Natural CD4⁺CD25⁺ Tregs do not play a significant role in inducing adaptive Tregs with surface bound TGF-β1. CD4⁺ T cells or CD4⁺CD25⁻ T cells were cultured in the presence of OVA pulsed BMDCs and blocking Abs as described for Fig. 1. On day 5, cells from these cultures were washed, cultured for an additional 48 h, and tested for CD4⁺ T cells positive for surface TGF-β1 by FACS after staining using fluorochrome labeled CD4, CD25 and TGF-β1 specific Abs. Samples gated for CD4⁺ population are shown. This assay was repeated 3 times in triplicate with similar results and representative values are shown. * indicates a p value of <0.05.

FIGURE 10

Antigen presentation by CD86−/− DCs induces IL-10 and TGF-β1 producing T cells. DCs were generated from BM of 8-week old wild-type, CD80−/−, CD86−/− and CD80/CD86−/− mice, pulsed with BDC2.5 peptides and incubated with purified CD4+ T cells from BDC2.5 peptide primed NOD.BDC2.5 TCR-Tg mice. A) After 16 h, early activation marker (CD69) was tested on CD4⁺ T cells from these cultures following staining with fluorochrome labeled anti-CD4 and CD69 Abs by FACS (upper panel). CFSE labeled CD4⁺ T cells stimulated similarly using peptide pulsed BMDCs for 5 days were tested for CFSE dilution by FACS after staining with PE-labeled anti-CD4 Ab (lower panel). B) Supernatants collected from 72 h cultures were tested for cytokines by luminex multiplex assay or by ELISA. CD4⁺ T cells were gated for panels A and B. Mean±SD of values from three individual experiments carried out in triplicate are shown for panel B. This assay was repeated 3 times in triplicate with similar results. * indicates a p value of <0.05.

FIGURE 11

β-cell antigen presentation by CD86−/− DCs delays the onset of hyperglycemia in NOD mice. DCs were generated from BM of 8-week old wild-type, CD80−/−, CD86−/− and CD80−/−CD86−/− mice, pulsed with immunodominant β cell peptides, injected i.v. into 7−8 week old NOD mice (2×10⁶ cells/mouse) twice at 15 day interval. A) Mice were bled every week for up to 16 weeks post-injection to monitor blood glucose levels. Mice that showed glucose levels >250 mg/dl for two consecutive weeks were considered diabetic. 10−12 mice were included in each group.

FIGURE 12

CD86−/− DCs suppress insulitis in NOD mice through induction of IL-10 and TGF-β1 producing T cells.
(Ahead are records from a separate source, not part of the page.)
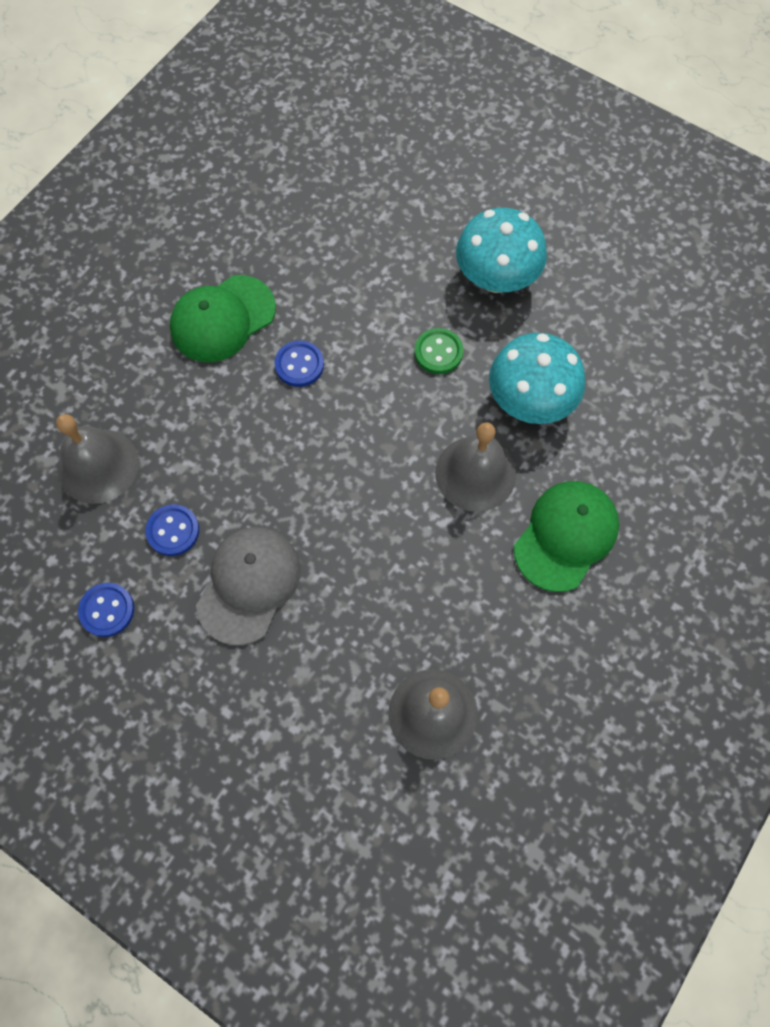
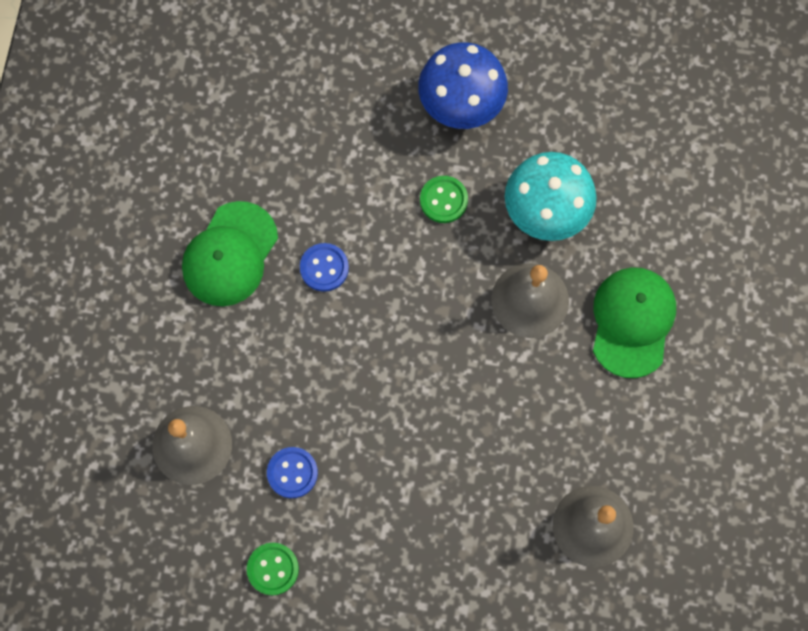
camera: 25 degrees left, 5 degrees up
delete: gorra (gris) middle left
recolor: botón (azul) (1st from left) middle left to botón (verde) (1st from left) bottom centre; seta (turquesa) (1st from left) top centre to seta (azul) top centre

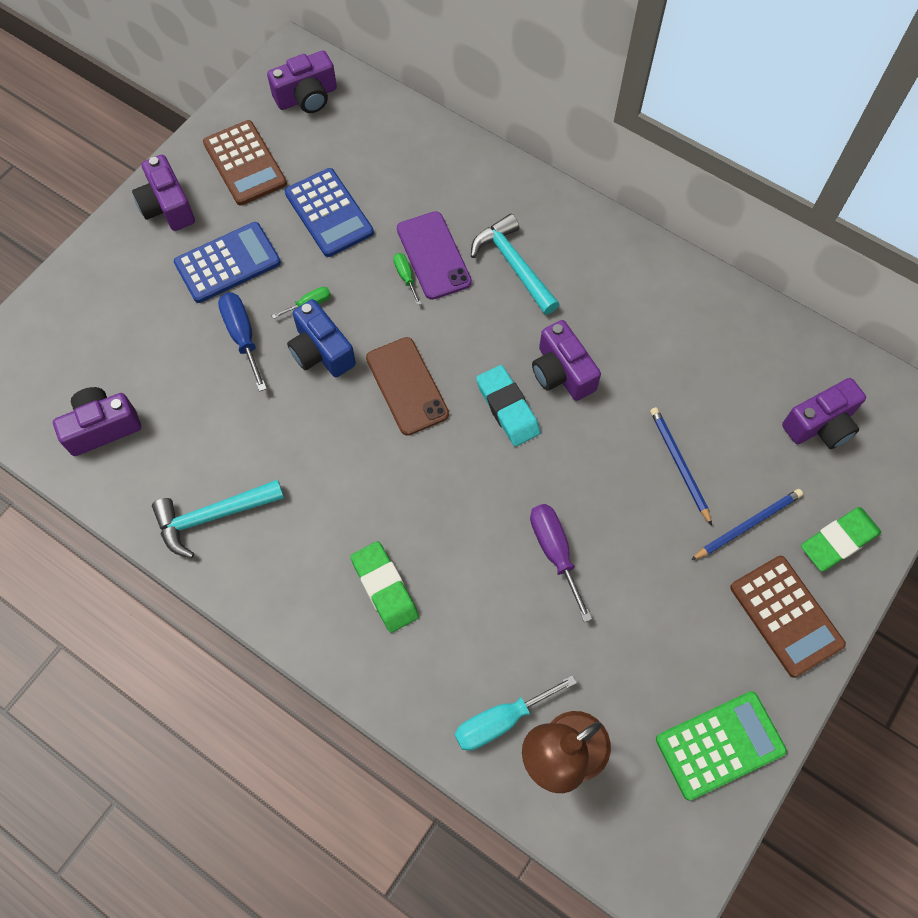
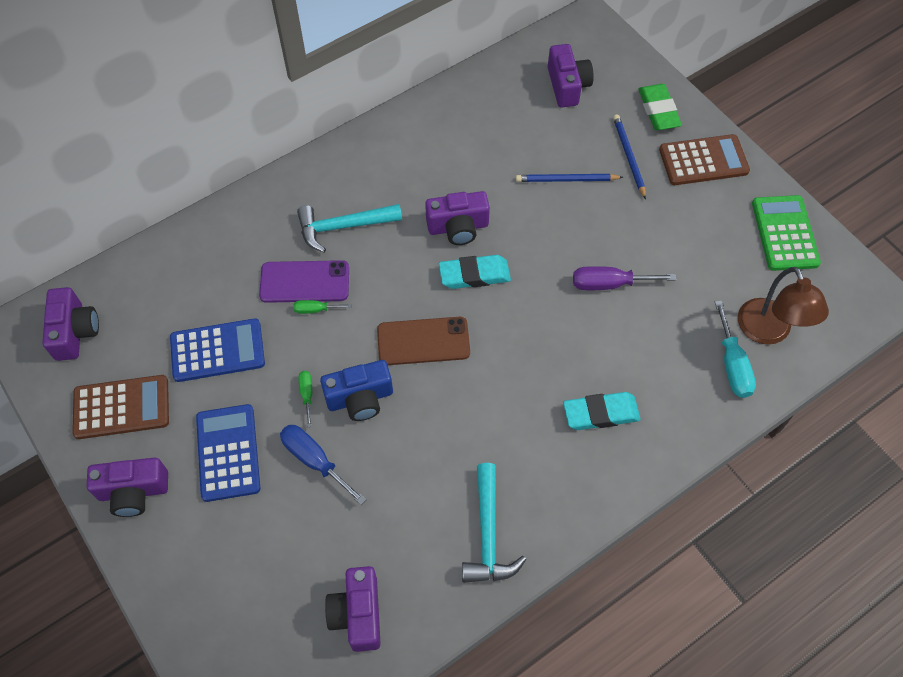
camera: 70 degrees left, 5 degrees down
recolor: goma de borrar (verde) (1st from left) centre to goma de borrar (turquesa) (2nd from left) middle right
rotate: destornillador (azul) middle left = bottom centre 45 degrees clockwise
BMDCs from wild-type, CD80−/−, CD86−/− and CD80−/−CD86−/− mice, pulsed with immunodominant β cell peptides, injected i.v. into 7−8 week old NOD mice (2×10⁶ cells/mouse) twice at 15 days interval. Sets of three recipient mice/group were examined for insulitis and T cell response 21 days after DC transfer. A and B) H&E stained pancreatic sections were examined in a blinded fashion and the severity of lymphocyte infiltration was scored as described in materials and methods. Representative islet is shown for each group (A). The percentages of islets with different levels of lymphocyte infiltration are shown (B). C) Spleen cells were incubated with immunodominant peptides, spent medium collected from 72 h cultures were tested for IFN-γ, IL-10 and TGF-β1 by multiplex assay or ELISA. Mean±SD values of cells from 3 mice tested in triplicate are shown. D) CFSE labeled spleen cells were incubated with immunodominant peptides for 5 days, CFSE dilution in CD4⁺ T cells was examined by FACS after staining using fluorochrome labeled CD4 specific Ab. Representative panels (left panel) and mean±SD (right panel) from assays carried out using three individual mice in triplicate are shown. * indicates a p value of <0.05.